Aktivieren Sie Incident Response

Aktuell werden immer mehr IoCs bekannt. Falls Sie eine infizierte Version von SolarWinds verwenden, können Sie davon ausgehen, dass Ihre IT-Umgebung bereits kompromittiert ist. Deshalb sollten Sie Incident Response umgehend aktivieren. Führen Sie zunächst einen unternehmensweiten IoC-Sweep durch, um nach Übereinstimmungen mit den IoCs zu suchen. Suchen Sie dann nach Bedrohungen auf den SolarWinds-Hosts, den ursprünglichen Infektionsvektoren. Stellen Sie zudem sicher, dass Sie Ausschlussordner, die mit Orion im Zusammenhang stehen, vorübergehend aus EDR/AV entfernen, damit alle schadhaften DLLs gescannt werden können.

Der SolarWinds Supply-Chain-Hack ist so verheerend, da er Angreifern einen weitreichenden Zugriff auf fast alle Systeme in der IT-Umgebung ermöglicht. Wie FireEye festgestellt hat, verfügte der Bedrohungsakteur, der die Backdoor nutzte, über einwandfreie operative Sicherheitsmechanismen und nutzte in vielen Fällen eine dedizierte Infrastruktur für die Angriffe.

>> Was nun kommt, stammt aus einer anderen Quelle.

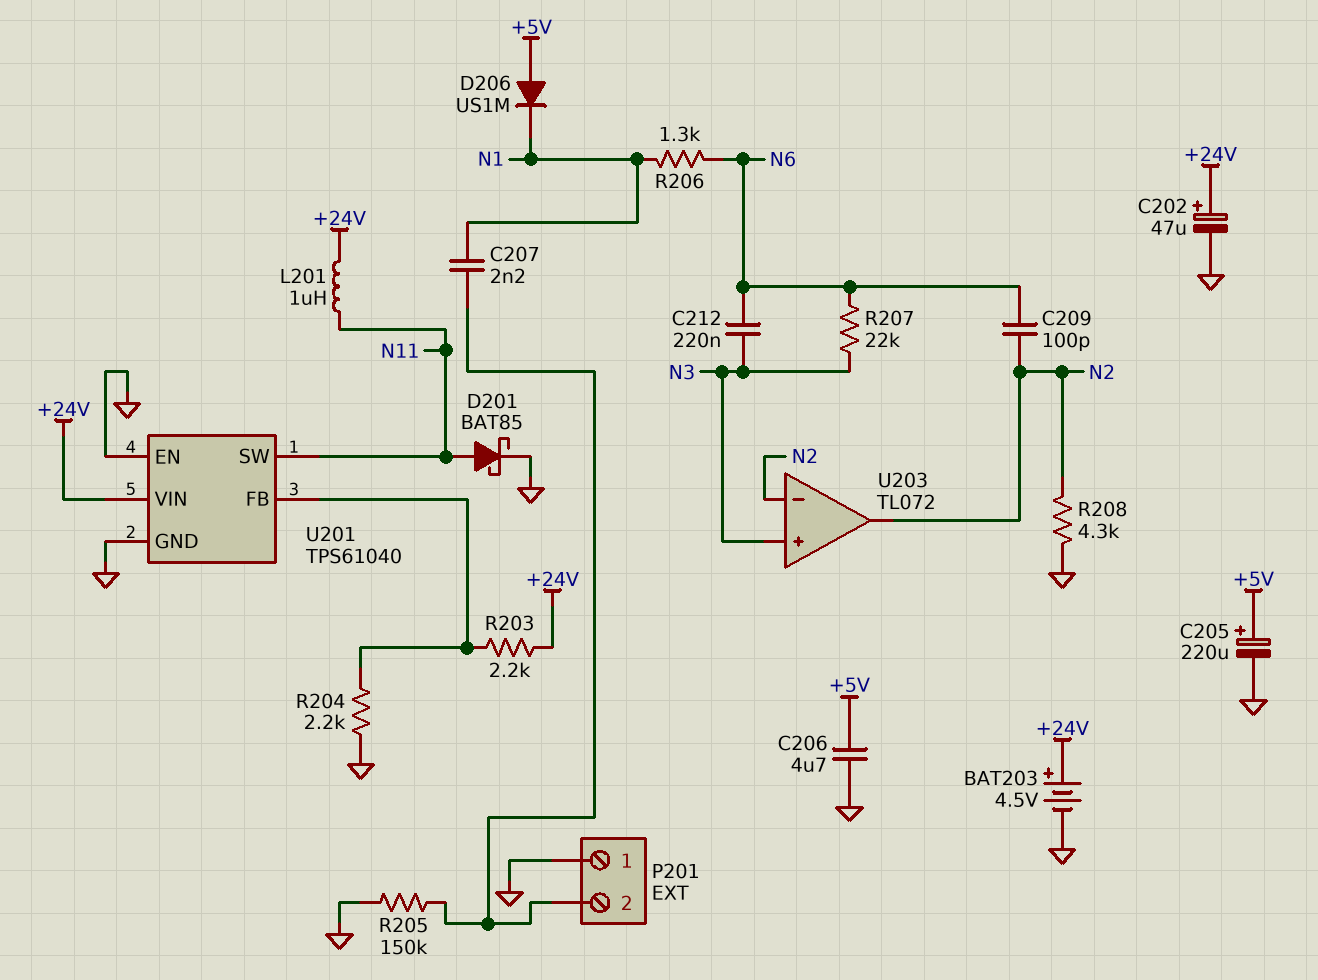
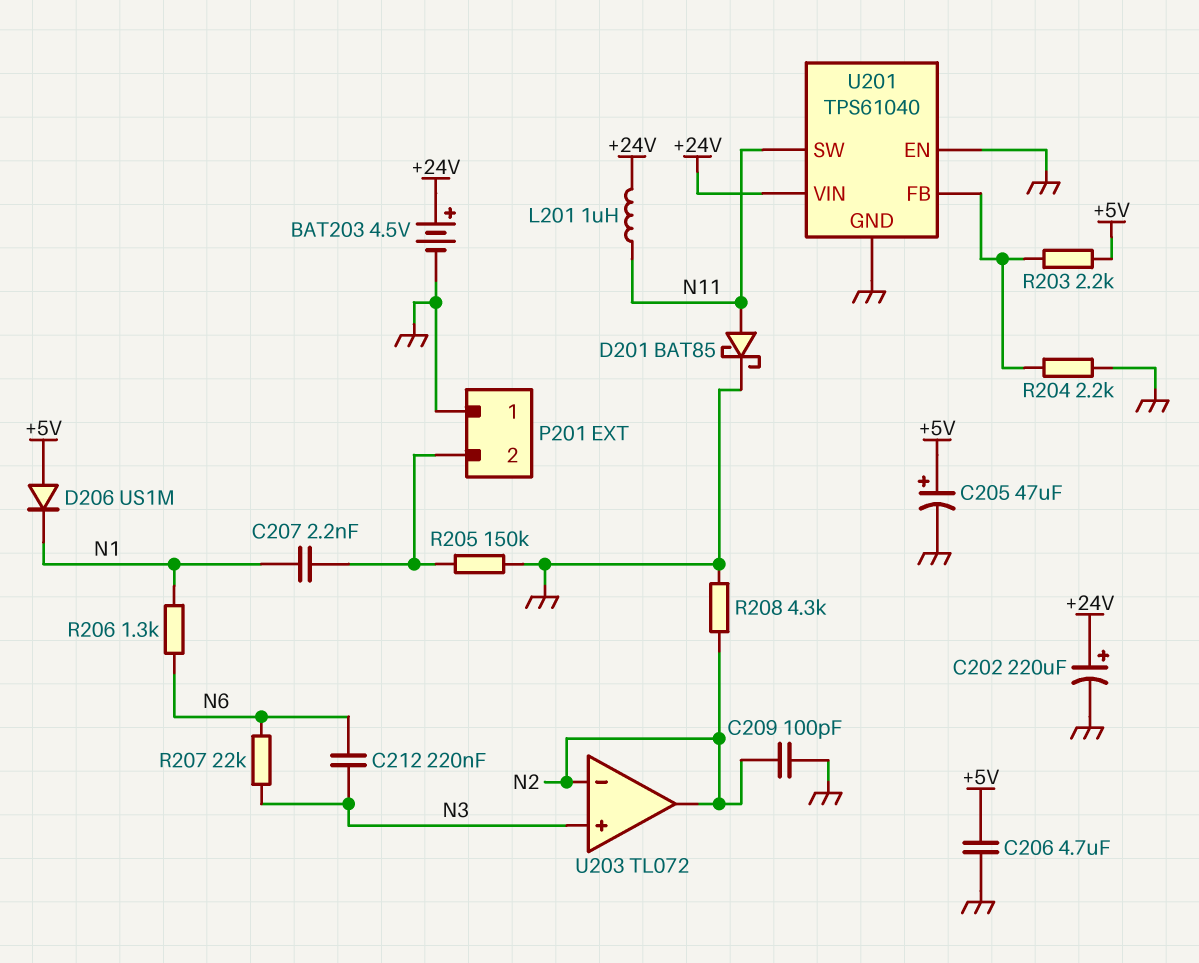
C202: 47uF (plus +24V, minus GND) -> 220uF (plus +24V, minus GND)
C205: 220uF (plus +5V, minus GND) -> 47uF (plus +5V, minus GND)
C209: 100pF (N2, N6) -> 100pF (GND, N2)
R203: 2.2k (+24V, U201/FB) -> 2.2k (+5V, U201/FB)

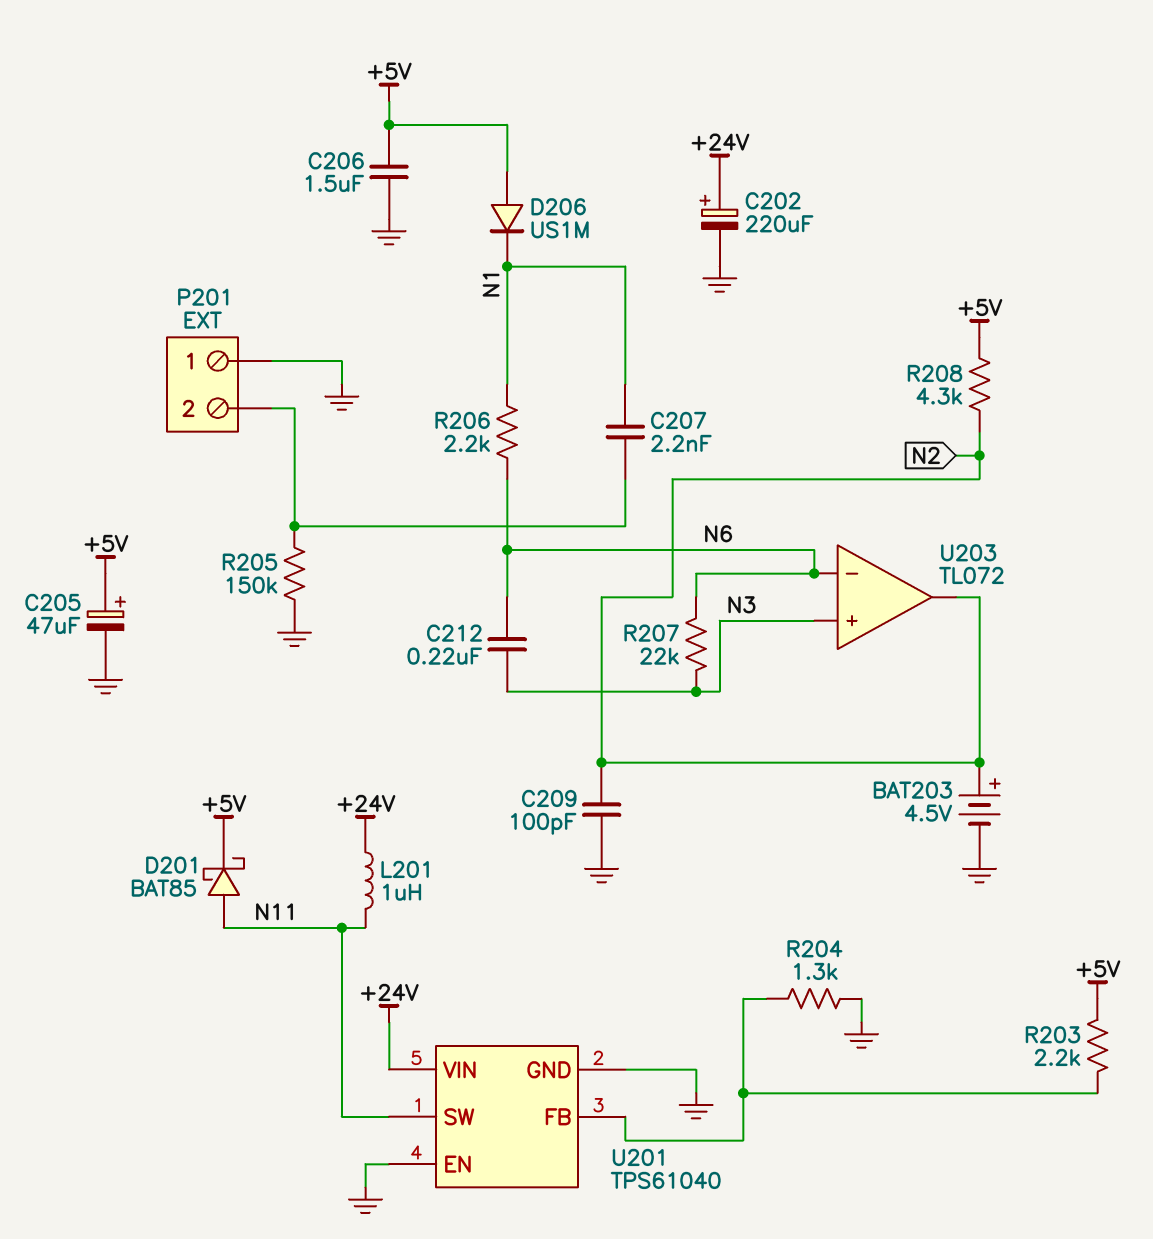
BAT203: 4.5V (plus +24V, minus GND) -> 4.5V (plus N2, minus GND)
C206: 4.7uF (+5V, GND) -> 1.5uF (+5V, GND)
D201: schottky BAT85 (A N11, K GND) -> schottky BAT85 (A N11, K +5V)
R204: 2.2k (GND, U201/FB) -> 1.3k (GND, U201/FB)
R206: 1.3k (N1, N6) -> 2.2k (N1, N6)
R208: 4.3k (GND, N2) -> 4.3k (+5V, N2)
U203 pin in-: N2 -> N6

APT-Gruppen nutzen langfristig angelegte und ausgefeilte Hacking-Techniken, um sich Zugang zu verschaffen. Die lange Zeitspanne des Supply-Chain-Hacks deutet darauf hin, wie wichtig dieser für diese staatlich organisierten Angreifer war. Unternehmen und Organisationen, die von der Kompromittierung betroffen sind, müssen alle Sicherheitsvorfälle prüfen und ihre Logdaten von März vergangenen Jahres an prüfen. Die Ergebnisse könnten dazu beitragen, das Motiv des Bedrohungsakteurs für die Supply-Chain-Kompromittierung aufzudecken.